A data lake is a repository — typically a large one — for storing data of many types.
Data lakes are systems that store vast quantities of data. Typically, they’re built with the aim of improving corporate decision making.
Data lakes are more flexible and faster than traditional data warehouses.
What is it?
A data lake is a repository for storing large quantities of raw data. That data could come from all corners of the enterprise, ranging from structured operational and transactional data systems that run the business to unstructured external data for things like customer preferences.
They were initially seen as an improvement to traditional data warehouses, which typically needed data to be treated before being stored and where trying to do new types of analysis was slow because it required building and feeding new data into the warehouse.
Data lakes solved those problems by stressing the need to capture data first, in its raw state, and analyzing it later.
Unfortunately data lakes, while solving some of the problems with data warehouses, still didn’t solve the most critical problem — extracting value from the data.

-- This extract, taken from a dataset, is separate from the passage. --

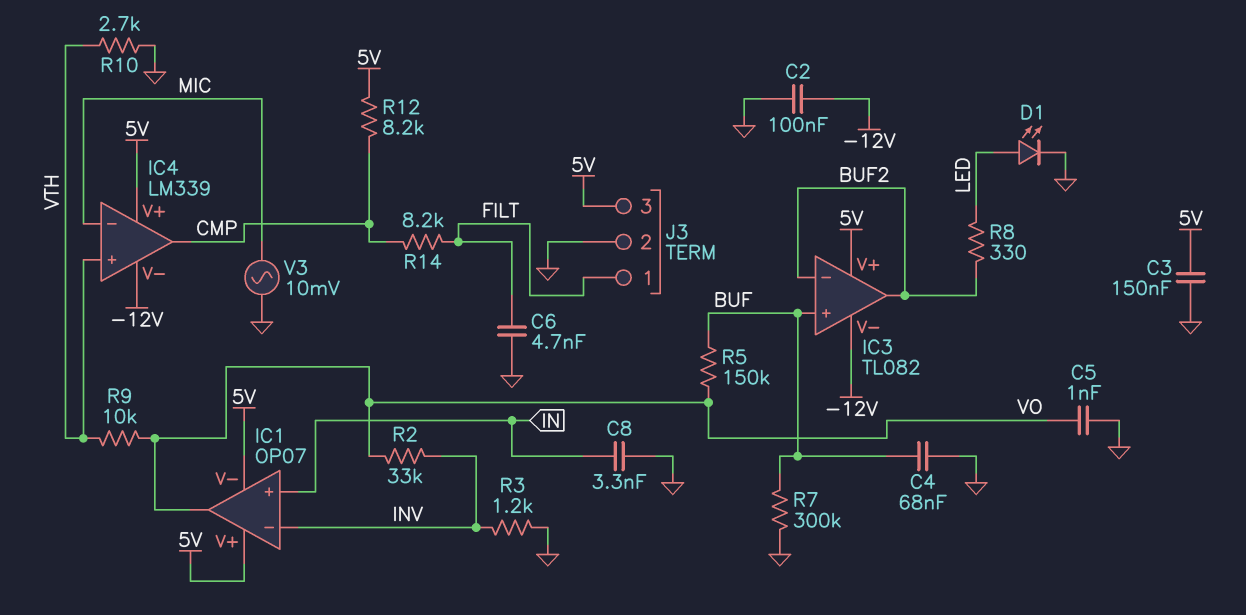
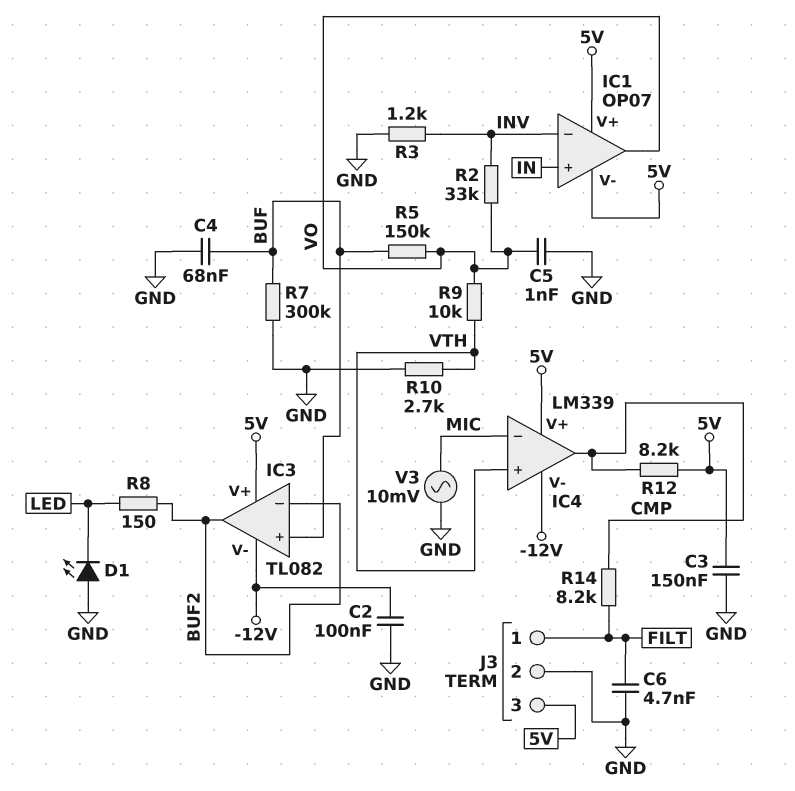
C8: 3.3nF (GND, IN) -> none
D1: LED (A LED, K GND) -> LED (A GND, K LED)
R8: 330 (BUF2, LED) -> 150 (BUF2, LED)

Capturing data and storing it in a lake doesn’t really address the challenge of getting value from that data. Many organizations have been disappointed with their data lakes because of data quality issues: with no curation of the data going into the lake, you can create problems such as duplication and poor data quality.
What’s in for you?
Data lakes are more flexible and faster than traditional data warehouses. Done well, data lakes provide a way of storing big data, which can then be analyzed, enabling you to gain new insights — perhaps into business performance or identifying new customer trends.
Data lakes have also been useful in enabling companies to add large public data sets into their analyzes — perhaps using weather data to see the impact of good weather on their retail business or mapping data to optimize transportation routes for your supply chain.
What are the trade offs?
There is an old rule of thumb that says, “data that isn’t used will go bad, just like ripe bananas.” Whether you are building a data warehouse, a data lake, or a data mesh, building them without identifying how the data will be used is risky. If the source data is a mess when fed into a data lake, it will still be a mess when you try to work with it.
Done right, with appropriate emphasis on data use, a data lake can be a useful technology in your data plans.
Many organizations have been disappointed with their data lake investments because they didn’t do that upfront planning on how the data in their lake would be used. If you build a valuable use case upfront, you’ll find the investment in building a data lake generates a return sooner.